WASHINGTON, D.C. -- FBI officials promptly told the Federal Aviation Administration last August of the arrest of Zacarias Moussaoui, who raised suspicions at a Minnesota flight school, but FAA security officials took no action.
They saw no reason to check scores of other flight schools for Middle Eastern men seeking flight training, said a senior FAA official, speaking for the agency.
There is no way to know whether such a nationwide canvass would have led investigators to any of several Sept. 11 suicide hijackers who had enrolled in flight schools in Florida and Western states.
Rather, the FAA's decision may be remembered as one in a series of pre-Sept. 11 instances in which federal authorities did not fully recognize and respond to faint warning signals that a terrorist network was at work. FBI officials maintain that based on what was known at the time, the bureau did well to nab Moussaoui, who faces conspiracy charges and is suspected of being the 20th hijacker.
Besides being informed by the FBI, FAA personnel also learned about Moussaoui from another channel. A program manager at the Eagan flight school who first phoned the FBI about the young Frenchman of Moroccan descent also informally shared his concerns with as many as four FAA inspectors, according to several people familiar with the matter. But there is no indication that any of them relayed the information to FAA security officials.
FBI officials also made fateful decisions. After Moussaoui's arrest, bureau lawyers in Washington repeatedly declined requests from Minneapolis agents to seek a special warrant under the Foreign Intelligence Surveillance Act (FISA) authorizing a search of Moussaoui's laptop computer. That decision is being questioned by some FISA experts, who say it's possible a warrant would have been granted.
The special court that reviews FISA requests -- a federal panel that since 1999 has included U.S. District Judge Michael Davis of Minnesota -- has approved more than 12,000 Justice Department applications for covert search warrants and wiretaps and rejected only one since the act was passed in 1978, according to government reports.
Mary Schiavo, a former Transportation Department inspector general who handled FISA cases as a Justice Department attorney in the 1980s, said FBI officials in Washington may have had a regional bias in the Moussaoui case: "They probably assumed there's nothing going on in Minnesota."
After the Sept. 11 attacks, when authorities did search Moussaoui's computer, they found evidence that would have heightened suspicions that he was a terrorist.
Tips to FBI
The FBI was alerted to Moussaoui on Aug. 15 by two program managers at the Pan Am International Flight Academy in Eagan, who called the bureau's Minneapolis office and spoke to Special Agent Dave Rapp. They were concerned about Moussaoui's odd behavior -- he lacked a pilot's license, and they said he paid nearly $10,000 for a few lessons in a Boeing 747 flight simulator as an "ego thing."

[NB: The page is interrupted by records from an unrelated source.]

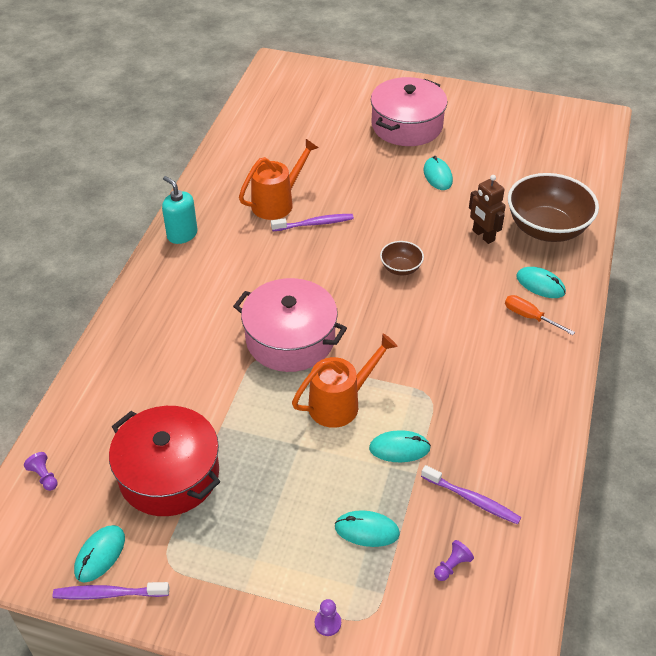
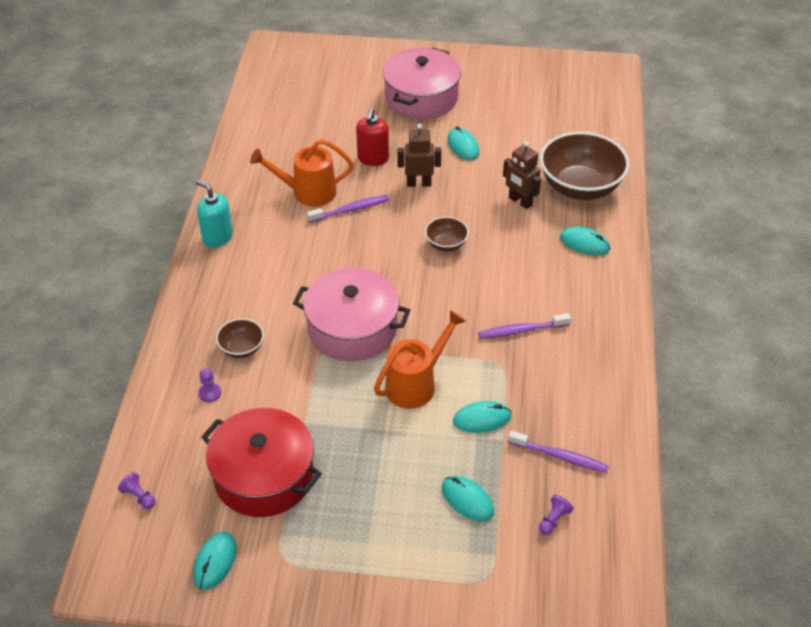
camera: 10 degrees left, 0 degrees up
(108, 594) = (233, 596): purple toothbrush -> purple toothbrush (521, 330)
(178, 344) = (241, 348): none -> brown bowl
(277, 202) = (307, 192): orange watering can -> orange watering can turned 135 degrees counterclockwise
(327, 623) = (449, 589): purple pawn -> purple pawn (210, 393)
(347, 178) = (373, 158): none -> red soap dispenser
(367, 530) = (467, 500): turquoise mouse -> turquoise mouse turned 45 degrees clockwise
(386, 206) = (419, 183): none -> brown robot
(529, 317) = (580, 276): orange screwdriver -> none

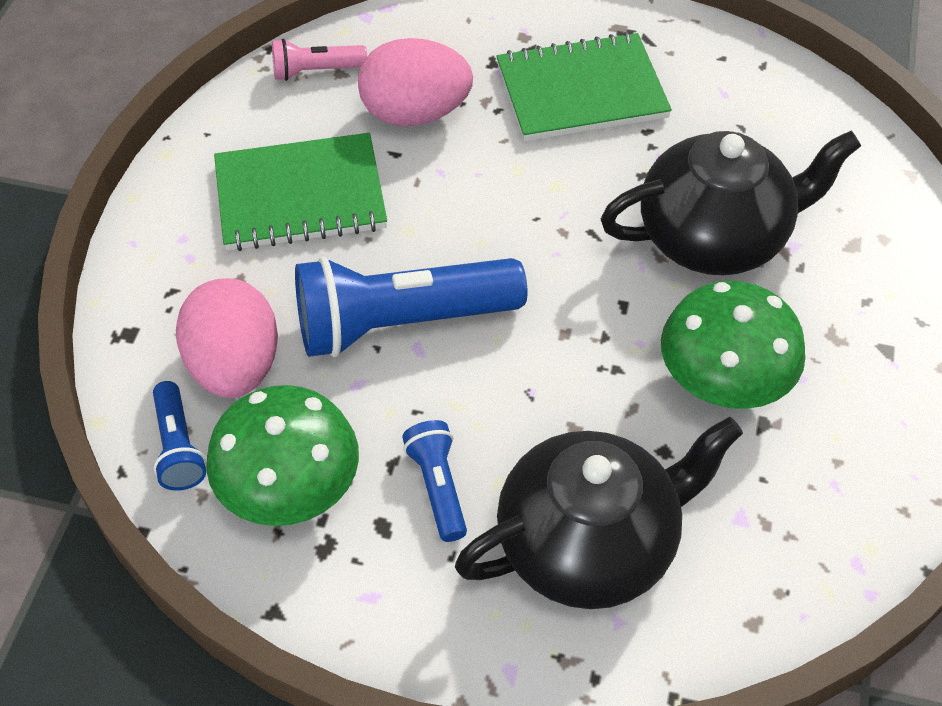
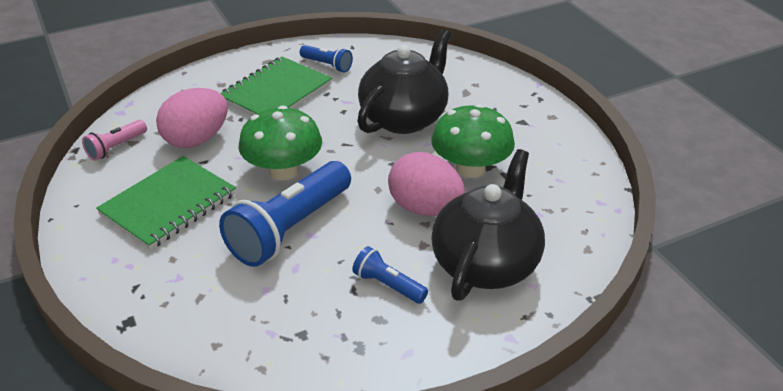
camera: 40 degrees left, 15 degrees down
(178, 447) = (222, 355): blue flashlight -> blue flashlight (327, 65)
(235, 366) = (215, 299): pink egg -> pink egg (425, 208)
(290, 489) = (310, 334): green mushroom -> green mushroom (283, 171)

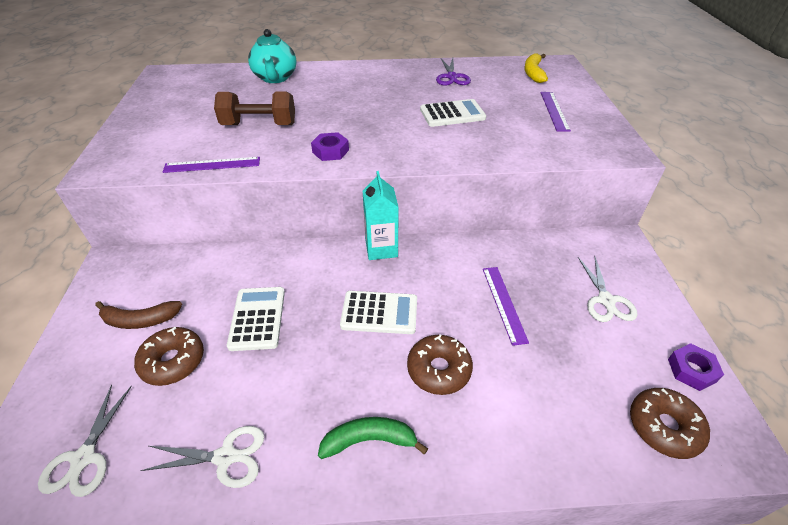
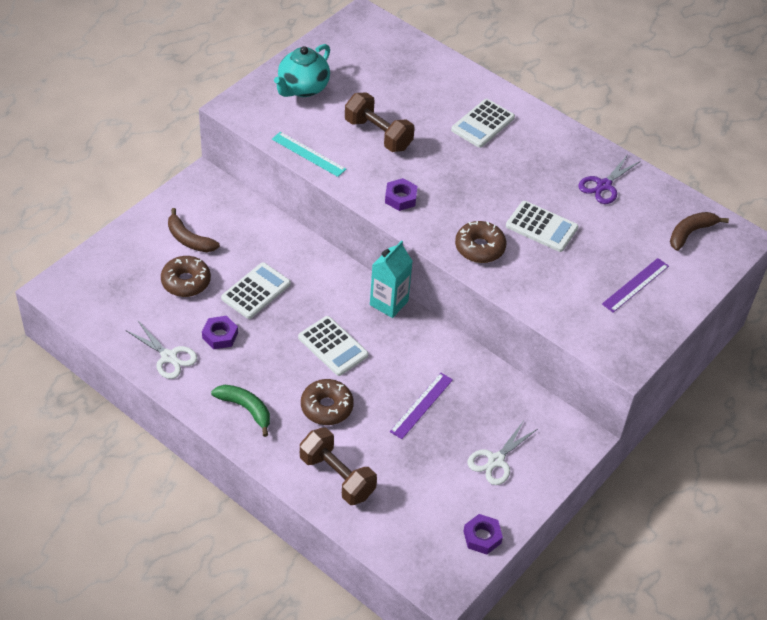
camera: 40 degrees right, 5 degrees up
(84, 458) = (105, 302): white scissors -> none
(212, 165) = (308, 154): purple ruler -> turquoise ruler
(263, 386) = (220, 335): none -> purple nut
(275, 78) = (447, 84): turquoise teapot -> turquoise teapot (302, 88)
(330, 85) = (482, 124): none -> white calculator
(530, 429) = (337, 476): none -> brown dumbbell
(533, 73) = (690, 233): yellow banana -> brown banana
(664, 427) = (414, 540): brown donut -> brown donut (479, 248)

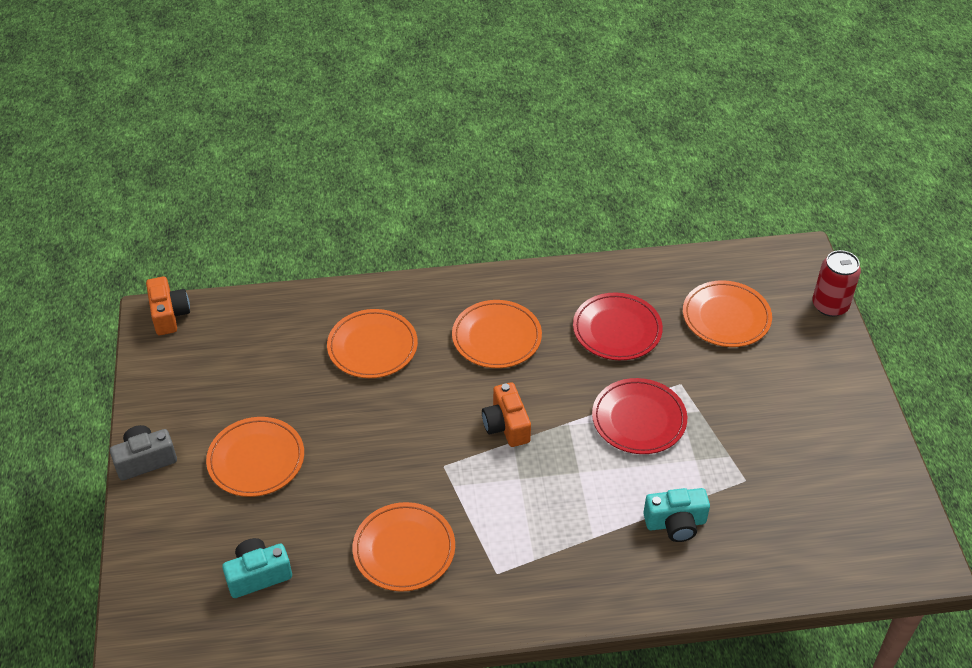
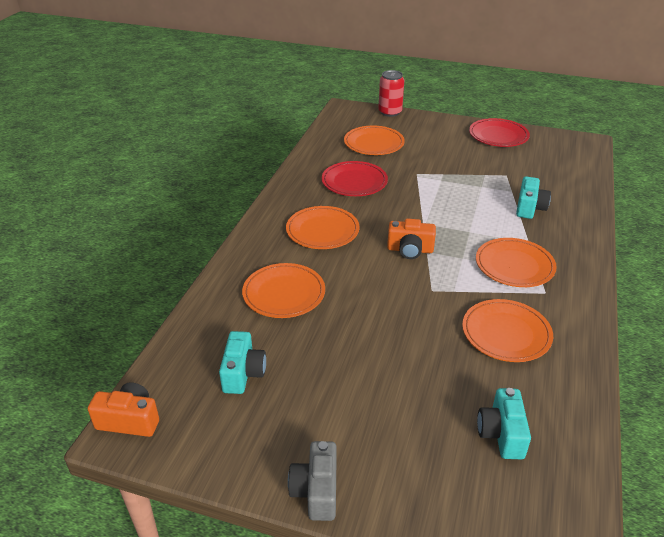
camera: 65 degrees left, 10 degrees down
(251, 362) = (243, 373): none -> turquoise camera
(256, 460) = (365, 400): orange plate -> orange plate (514, 265)
(639, 419) = (437, 196): red plate -> red plate (498, 135)

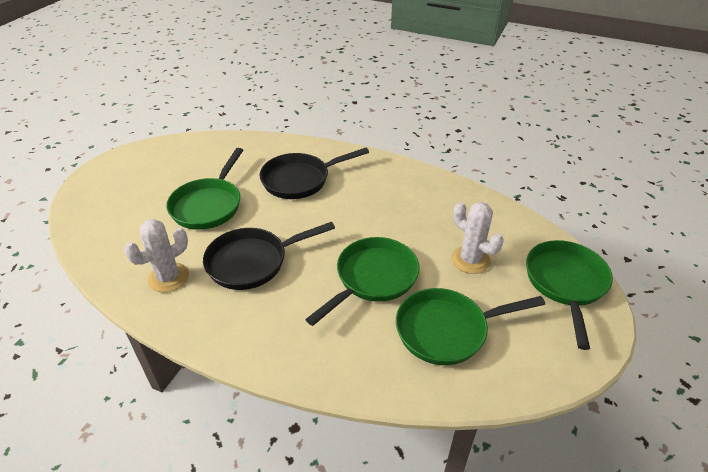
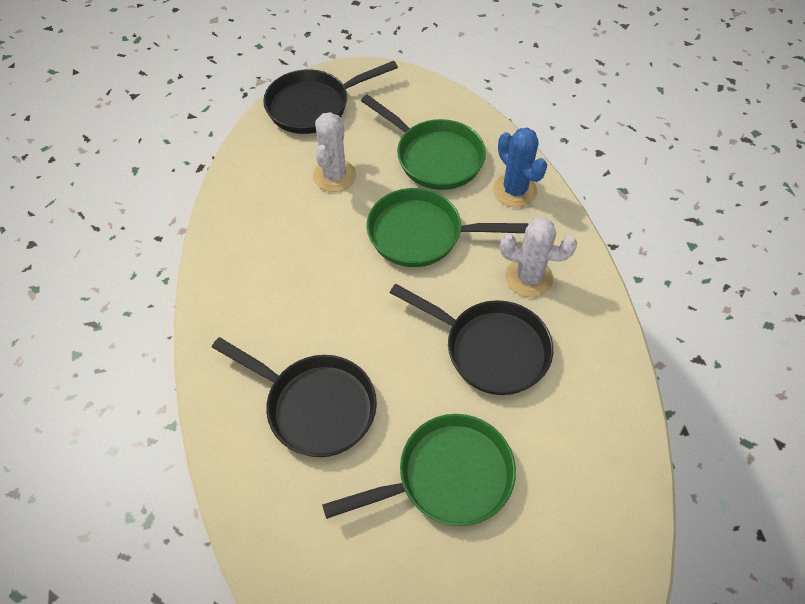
camera: 125 degrees left, 15 degrees up
(168, 277) = (580, 411): white cactus -> white cactus (529, 277)
(365, 362) = (514, 191): none -> blue cactus
(565, 283) = (313, 106): green pan -> black pan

FBI officials shared with other law enforcement agencies in a Twin Cities counter-terrorism task force what they knew about Moussaoui, a law enforcement official said. They debated whether to arrest him or to try to watch his movements. Given the scarce law enforcement resources and the easy paths out of the country, it was decided to detain him for overstaying his permitted 90-day visit. Agents of the Immigration and Naturalization Service arrested Moussaoui at his suburban motel on the eve of his first scheduled session in a 747 flight simulator.
Last month Moussaoui was indicted on six counts of conspiracy related to the Sept. 11 attacks. His trial is scheduled to begin Oct. 14.
But in mid-August, 3 1/2 weeks before 19 hijackers commandeered and crashed four passenger jets, FAA security officials showed only mild interest in the uncooperative foreigner sitting in a Sherburne County jail cell.
FBI officials had "multiple consultations" with the FAA about Moussaoui between his Aug. 16 arrest and Sept. 11, a senior law enforcement official said. But the FBI had received no leads suggesting that terrorists had recently received training at U.S. flight schools, the official said.
"The FBI did notify us about this," said the senior FAA official, who spoke on the condition that his name not be used. "But it was a notification which said, 'Here's what this guy did,' not that he was a terrorist.
"So here we have a guy acting strange who's in custody. As a result of that, we did not notify other flight schools. ... If this guy was a threat, taken to the most extreme, he was in custody, so it was not a worry."
Before Sept. 11, FBI tidbits on possible terrorism threats "couldn't always fit into a puzzle," the FAA official said. So word of the arrest of a flight student for suspicious behavior, while unusual, did not seem of extraordinary consequence.